Published in:
01-08-2017 | Original Article
Influence of pelvic volume on surgical outcome after low anterior resection for rectal cancer
Authors:
G. zur Hausen, J. Gröne, D. Kaufmann, S. M. Niehues, K. Aschenbrenner, A. Stroux, B. Hamm, M. E. Kreis, Johannes C. Lauscher
Published in:
International Journal of Colorectal Disease
|
Issue 8/2017
Login to get access
Abstract
Background
Low anterior resection (LAR) for rectal cancer is a potentially challenging operation due to limited space in the pelvis. CT pelvimetry allows to quantify pelvic space, so that its relationship with outcome after LAR may be assessed.

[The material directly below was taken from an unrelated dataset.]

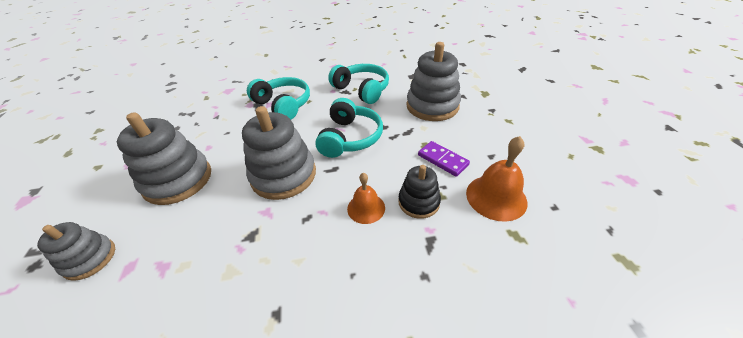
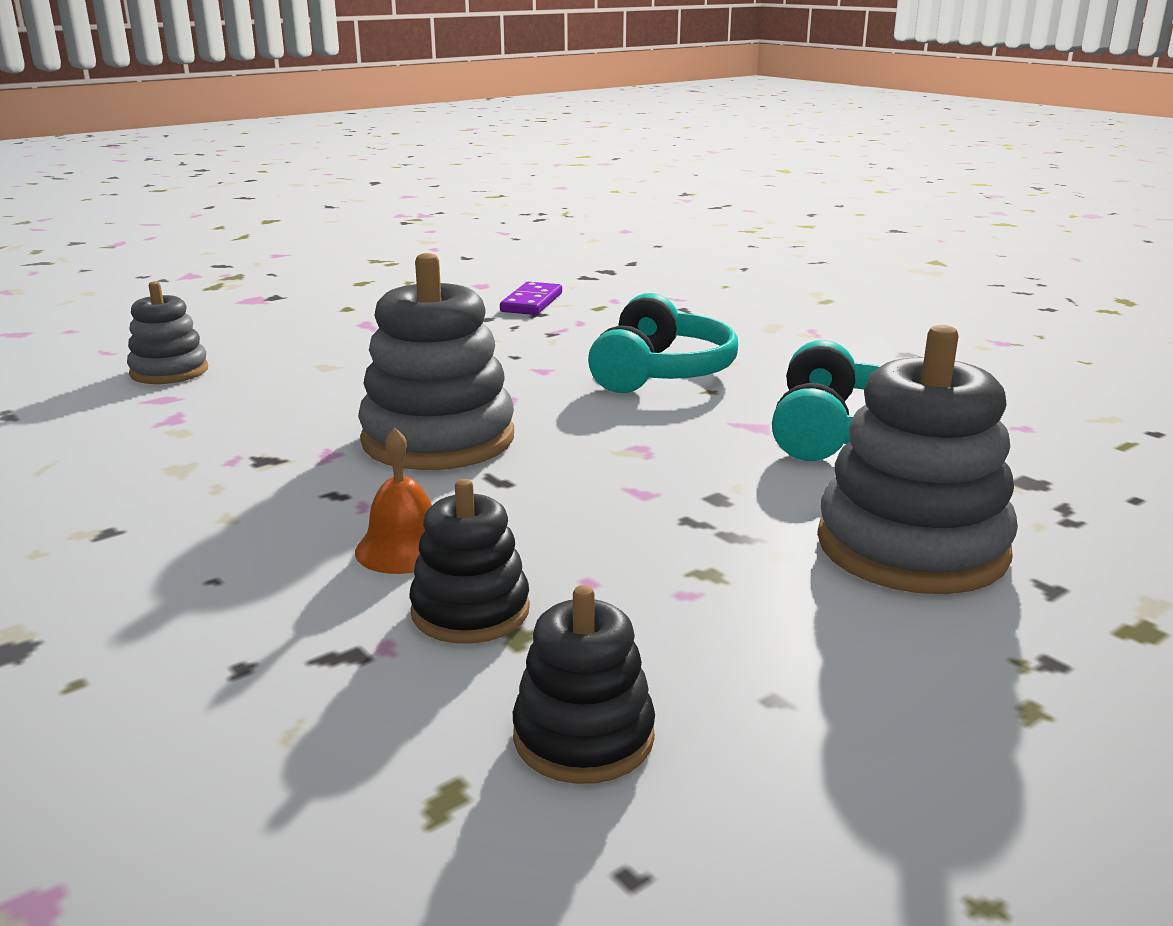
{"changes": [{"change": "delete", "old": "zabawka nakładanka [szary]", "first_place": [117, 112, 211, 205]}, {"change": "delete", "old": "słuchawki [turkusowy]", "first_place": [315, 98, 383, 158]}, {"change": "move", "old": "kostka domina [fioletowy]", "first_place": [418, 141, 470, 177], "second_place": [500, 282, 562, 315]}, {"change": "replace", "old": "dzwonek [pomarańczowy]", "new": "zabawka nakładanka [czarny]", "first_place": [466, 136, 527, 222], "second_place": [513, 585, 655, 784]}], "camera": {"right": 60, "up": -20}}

Studies investigating this, however, yielded conflicting results. We hypothesized that a small pelvis is associated with a higher rate of incomplete mesorectal excision, anastomotic leakages, and increased rate of urinary dysfunction in patients operated for rectal cancer.
Methods
In a single-center retrospective analysis, we studied 74 patients that underwent LAR for rectal cancer with primary anastomosis. Thin-layered multi-slice CT datasets were used for slice by slice depiction of the inner pelvic surface, and the inner pelvic volume was automatically compounded. The primary outcome was quality of total mesorectal excision (TME; Mercury grading); secondary outcomes were anastomotic leakage and urinary dysfunction with regard to pelvic dimensions. Univariate analyses and multiple logistic regression analyses were performed for the primary and the secondary outcomes.
Results
Shorter obstetric conjugate diameters were associated with a higher probability of a worse TME quality (110.8 ± 10.2 vs. 105.0 ± 8.6 mm; OR 0.85; 95% CI 0.73–0.99; p = 0.038). Short interspinous distance showed a trend towards an increased risk for deteriorated TME quality (OR 0.88; 95% CI 0.76–1.0; p = 0.06). Anastomotic leakage was associated with anemia (OR 2.77; 95% CI 1.0–7.7; p = 0.047). Association between pelvic diameters or pelvic volume and anastomotic leakage or urinary dysfunction was not observed. Perioperative blood transfusions were administered more often in patients with postoperative urinary dysfunction (OR 17.67; 95% CI 2.44–127.7; p = 0.004).
Conclusion
Shorter obstetric conjugate diameter might be a risk factor for incompleteness of total mesorectal excision. Anastomotic leakage seems to be influenced more by clinical factors such as anemia rather than pelvic dimensions. Further studies have to prove the influence of pelvic diameter on local recurrence of rectal cancer after LAR.